Business victims of internet defamation can file a lawsuit, invoke their rights, and recover compensation for the defamatory conduct. The compensation that businesses can recover will depend on their damages, and aims to put them back in the position they were in, before they were defamed online.
Proving damages is a big part of a business victim's internet defamation case. Those damages fall into a variety of categories:
- Compensatory damages, also known as actual damages
- Nominal damages
- Punitive damages
- Attorneys' fees
- Content removal
COMPENSATORY, OR ACTUAL, DAMAGES
In internet defamation cases, compensatory damages make up the lion's share of the compensation that business victims stand to receive. As the name implies, compensatory damages aim to compensate the business for the financial harm that they have suffered from the defamatory statements.
There are two sub-categories of compensatory damages: Economic and non-economic damages.
A business victim's economic damages are the financial losses that stemmed from the defamatory conduct. For businesses that have been defamed online, they typically include things like:
- Loss of income
- Loss of business clientele
- Expenses associated with handling the defamatory statements
Non-economic damages are the losses that stem from the defamatory conduct, but which cannot easily be stated in a dollar amount. For businesses, this will focus on recovering compensation for damage to the business' reputation, including harm to the business' brand.
However, in some cases, it can also include compensation for the business owner's:
- Emotional distress
- Mental anguish
Just because these types of suffering cannot be easily stated in financial terms does not mean that they did not happen. The damage to your company's reputation and brand from the online defamation is often one of the most difficult aspects of the ordeal.
Just because internet defamation did not inflict financial suffering on your business does not mean that it was not defamatory. In these cases, where the business stands to recover few, if any, compensatory damages, they can still pursue nominal damages. If successful, the company will likely recover very little money – often just one dollar – but win a court's ruling that says the statements about the business were defamatory and false.

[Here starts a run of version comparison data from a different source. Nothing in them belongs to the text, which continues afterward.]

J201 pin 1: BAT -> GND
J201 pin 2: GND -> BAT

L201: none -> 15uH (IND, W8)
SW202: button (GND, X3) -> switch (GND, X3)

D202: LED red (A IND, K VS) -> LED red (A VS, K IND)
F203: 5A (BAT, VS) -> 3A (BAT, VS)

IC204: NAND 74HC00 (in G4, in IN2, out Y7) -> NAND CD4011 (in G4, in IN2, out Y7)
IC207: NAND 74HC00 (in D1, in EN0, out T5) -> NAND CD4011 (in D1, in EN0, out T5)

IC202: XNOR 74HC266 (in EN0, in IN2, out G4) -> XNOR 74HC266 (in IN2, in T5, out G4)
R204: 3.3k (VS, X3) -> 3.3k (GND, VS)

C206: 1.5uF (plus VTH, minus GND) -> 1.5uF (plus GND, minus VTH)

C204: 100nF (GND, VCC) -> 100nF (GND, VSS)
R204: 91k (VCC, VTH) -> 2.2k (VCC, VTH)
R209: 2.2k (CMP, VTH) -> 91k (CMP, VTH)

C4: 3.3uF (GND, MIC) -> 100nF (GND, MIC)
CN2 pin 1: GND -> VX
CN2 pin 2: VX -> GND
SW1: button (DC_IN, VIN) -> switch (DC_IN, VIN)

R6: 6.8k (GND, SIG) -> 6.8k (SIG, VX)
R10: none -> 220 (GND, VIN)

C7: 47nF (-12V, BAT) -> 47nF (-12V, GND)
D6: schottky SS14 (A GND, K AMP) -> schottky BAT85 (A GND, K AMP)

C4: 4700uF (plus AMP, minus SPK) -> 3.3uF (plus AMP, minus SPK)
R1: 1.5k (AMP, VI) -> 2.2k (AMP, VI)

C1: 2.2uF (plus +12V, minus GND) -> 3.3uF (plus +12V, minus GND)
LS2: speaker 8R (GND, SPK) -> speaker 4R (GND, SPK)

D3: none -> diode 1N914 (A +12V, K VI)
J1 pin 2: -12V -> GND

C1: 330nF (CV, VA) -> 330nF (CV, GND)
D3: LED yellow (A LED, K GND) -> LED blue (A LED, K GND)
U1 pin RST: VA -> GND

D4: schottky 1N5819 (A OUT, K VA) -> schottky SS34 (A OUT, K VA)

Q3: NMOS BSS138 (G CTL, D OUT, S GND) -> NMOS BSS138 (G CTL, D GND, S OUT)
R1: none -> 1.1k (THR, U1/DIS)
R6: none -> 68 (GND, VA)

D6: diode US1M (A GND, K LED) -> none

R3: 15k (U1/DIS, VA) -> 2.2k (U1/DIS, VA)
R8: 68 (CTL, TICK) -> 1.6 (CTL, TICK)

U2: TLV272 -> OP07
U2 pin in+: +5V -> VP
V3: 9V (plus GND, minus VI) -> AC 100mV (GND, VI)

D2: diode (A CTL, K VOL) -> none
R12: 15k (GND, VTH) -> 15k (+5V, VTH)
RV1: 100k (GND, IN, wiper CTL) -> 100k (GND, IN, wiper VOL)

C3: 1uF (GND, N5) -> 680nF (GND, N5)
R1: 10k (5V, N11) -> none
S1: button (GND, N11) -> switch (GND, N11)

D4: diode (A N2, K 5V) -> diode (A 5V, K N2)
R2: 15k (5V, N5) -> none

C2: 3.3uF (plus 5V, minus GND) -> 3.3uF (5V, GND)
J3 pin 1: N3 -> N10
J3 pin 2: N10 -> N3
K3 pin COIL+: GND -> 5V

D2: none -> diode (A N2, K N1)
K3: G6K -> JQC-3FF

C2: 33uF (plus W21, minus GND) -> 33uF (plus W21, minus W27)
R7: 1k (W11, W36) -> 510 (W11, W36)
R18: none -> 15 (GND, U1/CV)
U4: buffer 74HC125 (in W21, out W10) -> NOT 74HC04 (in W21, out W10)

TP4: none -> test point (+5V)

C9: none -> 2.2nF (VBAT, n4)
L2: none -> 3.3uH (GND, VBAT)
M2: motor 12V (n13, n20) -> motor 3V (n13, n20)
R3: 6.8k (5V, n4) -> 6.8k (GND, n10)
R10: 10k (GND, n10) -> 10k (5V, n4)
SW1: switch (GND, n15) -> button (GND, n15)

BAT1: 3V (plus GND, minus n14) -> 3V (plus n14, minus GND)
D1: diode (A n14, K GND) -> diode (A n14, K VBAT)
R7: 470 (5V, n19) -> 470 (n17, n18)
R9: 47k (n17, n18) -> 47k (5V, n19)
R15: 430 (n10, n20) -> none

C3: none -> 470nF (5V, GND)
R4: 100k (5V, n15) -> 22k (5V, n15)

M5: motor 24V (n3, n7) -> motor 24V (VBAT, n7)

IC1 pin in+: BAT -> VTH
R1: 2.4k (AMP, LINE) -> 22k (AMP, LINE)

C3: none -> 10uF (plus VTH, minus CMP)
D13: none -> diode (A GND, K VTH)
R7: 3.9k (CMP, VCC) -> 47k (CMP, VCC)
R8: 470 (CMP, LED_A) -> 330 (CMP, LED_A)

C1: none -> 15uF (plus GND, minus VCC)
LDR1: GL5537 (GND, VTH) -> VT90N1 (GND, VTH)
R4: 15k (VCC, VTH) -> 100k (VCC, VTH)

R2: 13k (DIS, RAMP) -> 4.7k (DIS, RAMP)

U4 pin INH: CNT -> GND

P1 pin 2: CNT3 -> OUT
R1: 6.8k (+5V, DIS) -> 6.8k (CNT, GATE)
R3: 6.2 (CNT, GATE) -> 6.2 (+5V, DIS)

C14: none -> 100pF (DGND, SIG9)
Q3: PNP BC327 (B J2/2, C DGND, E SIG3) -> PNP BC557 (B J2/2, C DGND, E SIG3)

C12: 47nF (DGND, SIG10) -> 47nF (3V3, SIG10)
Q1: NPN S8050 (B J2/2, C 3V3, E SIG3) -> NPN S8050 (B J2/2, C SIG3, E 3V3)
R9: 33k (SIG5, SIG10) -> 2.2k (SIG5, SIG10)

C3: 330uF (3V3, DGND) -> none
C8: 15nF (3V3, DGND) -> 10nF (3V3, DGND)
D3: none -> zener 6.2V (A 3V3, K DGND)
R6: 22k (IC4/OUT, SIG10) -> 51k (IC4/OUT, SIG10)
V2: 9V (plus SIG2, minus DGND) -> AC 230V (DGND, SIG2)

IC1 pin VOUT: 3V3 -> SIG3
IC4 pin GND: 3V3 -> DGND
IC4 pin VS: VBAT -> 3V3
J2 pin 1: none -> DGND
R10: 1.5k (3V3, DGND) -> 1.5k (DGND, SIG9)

While most types of compensation aim to put the business back in the place it was in before the defamation occurred, punitive damages are meant to punish the wrongdoer by making them pay the company more than what it has suffered.
Because they are so extreme, courts will rarely award punitive damages unless there was actual malice behind the defamation. Even then, business victims are less likely to recover punitive damages that individual victims of defamation.
Businesses that have been defamed online can also demand that the person making the false statements pay for their attorneys' fees. After all, if it were not for their defamatory statements, the business would not have had to hire a lawyer to file a lawsuit over the online libel.
Finally, corporate victims of online defamation can demand that the libelous statements be removed as a part of their lawsuit. Especially for businesses, removing information from news articles or deleting defamatory posts on social media is one of the primary goals of filing an online defamation lawsuit. Winning a defamation case but leaving the false statements on the internet can prolong the financial harm that they cause.